La Audiencia de Burgos condena a 11 años de cárcel a un hombre por depósito de explosivos y tráfico de drogas

El fallo judicial establece sanciones que incluyen una multa millonaria y la destrucción de drogas y material explosivo decomisados tras meses de pesquisas policiales, confirmando además que el encausado extremó precauciones para eludir la acción policial

Guardar

La investigación de la Guardia Civil sobre la recepción de distintos envíos de material químico procedente de Valencia y Polonia permitió acreditar que el encausado practicaba una serie de medidas orientadas a eludir la acción policial. Así lo detalló Europa Press, que accedió a la información ofrecida por el Gabinete de Prensa del Tribunal Superior de Justicia de Castilla y León. Con base en estos indicios y tras varios meses de pesquisas, la Audiencia Provincial de Burgos dictó una condena de once años de prisión y una multa de 600.000 euros a un hombre identificado como A.C.R., acusado tanto de depósito de explosivos y sustancias inflamables como de tráfico de drogas en modalidad de notoria importancia.
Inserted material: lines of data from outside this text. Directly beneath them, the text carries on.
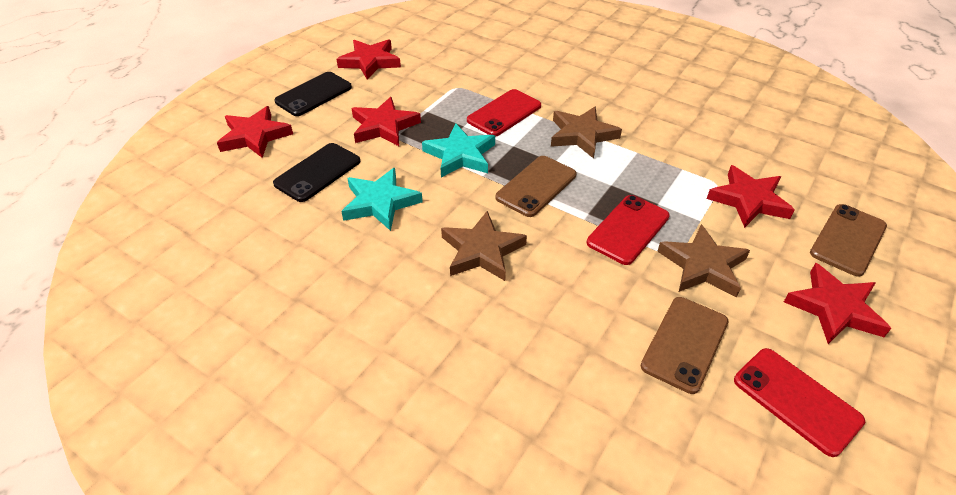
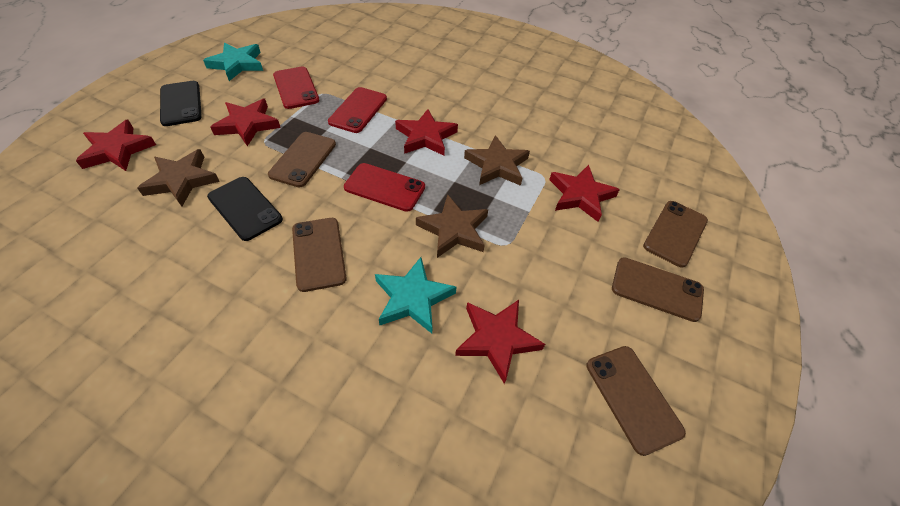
brown phone: 3 -> 5

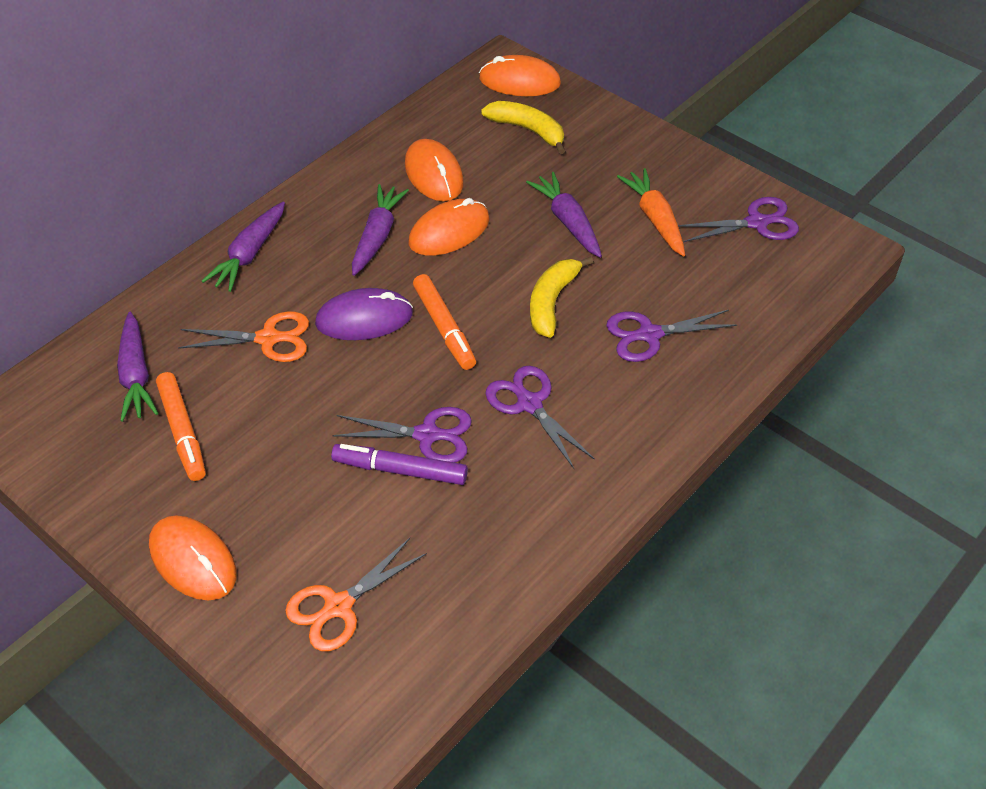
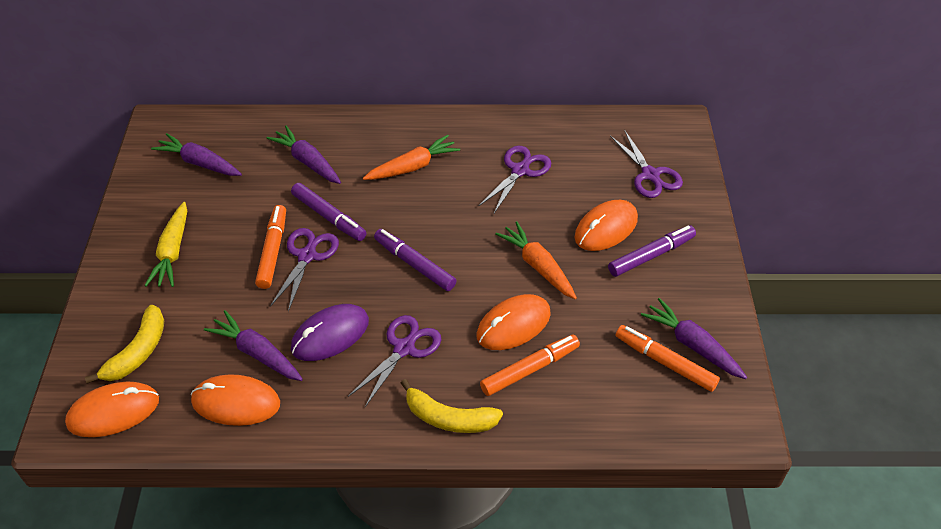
orange carrot: 1 -> 2
orange marker: 2 -> 3
orange scissors: 2 -> 0
purple marker: 1 -> 3
yellow carrot: 0 -> 1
El fallo judicial, según publicó Europa Press, atribuye cuatro años de reclusión al delito relacionado con explosivos y siete años a los hechos vinculados al tráfico de estupefacientes. La sentencia considera probado que el procesado almacenaba sustancias y materiales susceptibles de provocar daños significativos, tras la intervención realizada por la Guardia Civil en marzo de 2024, cuando interceptaron su vehículo en la autovía A-1 a la altura de Lerma.

Durante ese operativo, según reportó Europa Press, los agentes localizaron seis kilogramos de ‘speed’ ocultos bajo los asientos traseros del automóvil del acusado. Posteriormente, los registros llevados a cabo en sus inmuebles dieron como resultado la incautación de más de 25 kilogramos de diferentes tipos de drogas, cuyo valor de mercado supera los 398.000 euros.

En cuanto al material explosivo, la información difundida por Europa Press especifica que las autoridades decomisaron una considerable cantidad de sustancias químicas sujetas a control, entre ellas perclorato potásico, ácido sulfúrico y nitrato de sodio. Además, la inspección permitió detectar otros componentes como polvos de aluminio, magnesio y acetona, todos identificados por su potencial para la confección de mezclas altamente peligrosas, entre ellas el TATP, conocido también como ‘madre de Satán’.

El tribunal detalló, según Europa Press, que el procesado disponía de equipamiento de laboratorio especializado para realizar las reacciones químicas necesarias en la elaboración de estos explosivos. En las viviendas se encontraron 91 metros de mecha y más de un kilogramo de pólvoras terminadas, ambas clasificadas como objetos explosivos listos para ser utilizados.

Durante la fase de instrucción y en el propio juicio, recogió Europa Press, el acusado negó los hechos que se le atribuían. Sin embargo, la Sala basó la condena en las pruebas derivadas tanto de las vigilancias operativas como de los envíos de precursores detectados a lo largo de la investigación. La sentencia presta especial atención a las precauciones adoptadas por el acusado, cuya intención, según el Tribunal, era dificultar cualquier actuación policial en su contra.

Como parte de la resolución, la Audiencia de Burgos también decretó el decomiso y la destrucción inmediata de todas las sustancias incautadas, abarcando tanto los estupefacientes como los componentes químicos y explosivos localizados. Junto a la pena privativa de libertad y la multa, se impuso el pago de las costas procesales generadas durante todo el procedimiento.

Según la información difundida por el Gabinete de Prensa del Tribunal Superior de Justicia de Castilla y León y recogida por Europa Press, esta sentencia aún no es firme. La defensa puede interponer recurso de apelación ante el Tribunal Superior de Justicia de Castilla y León.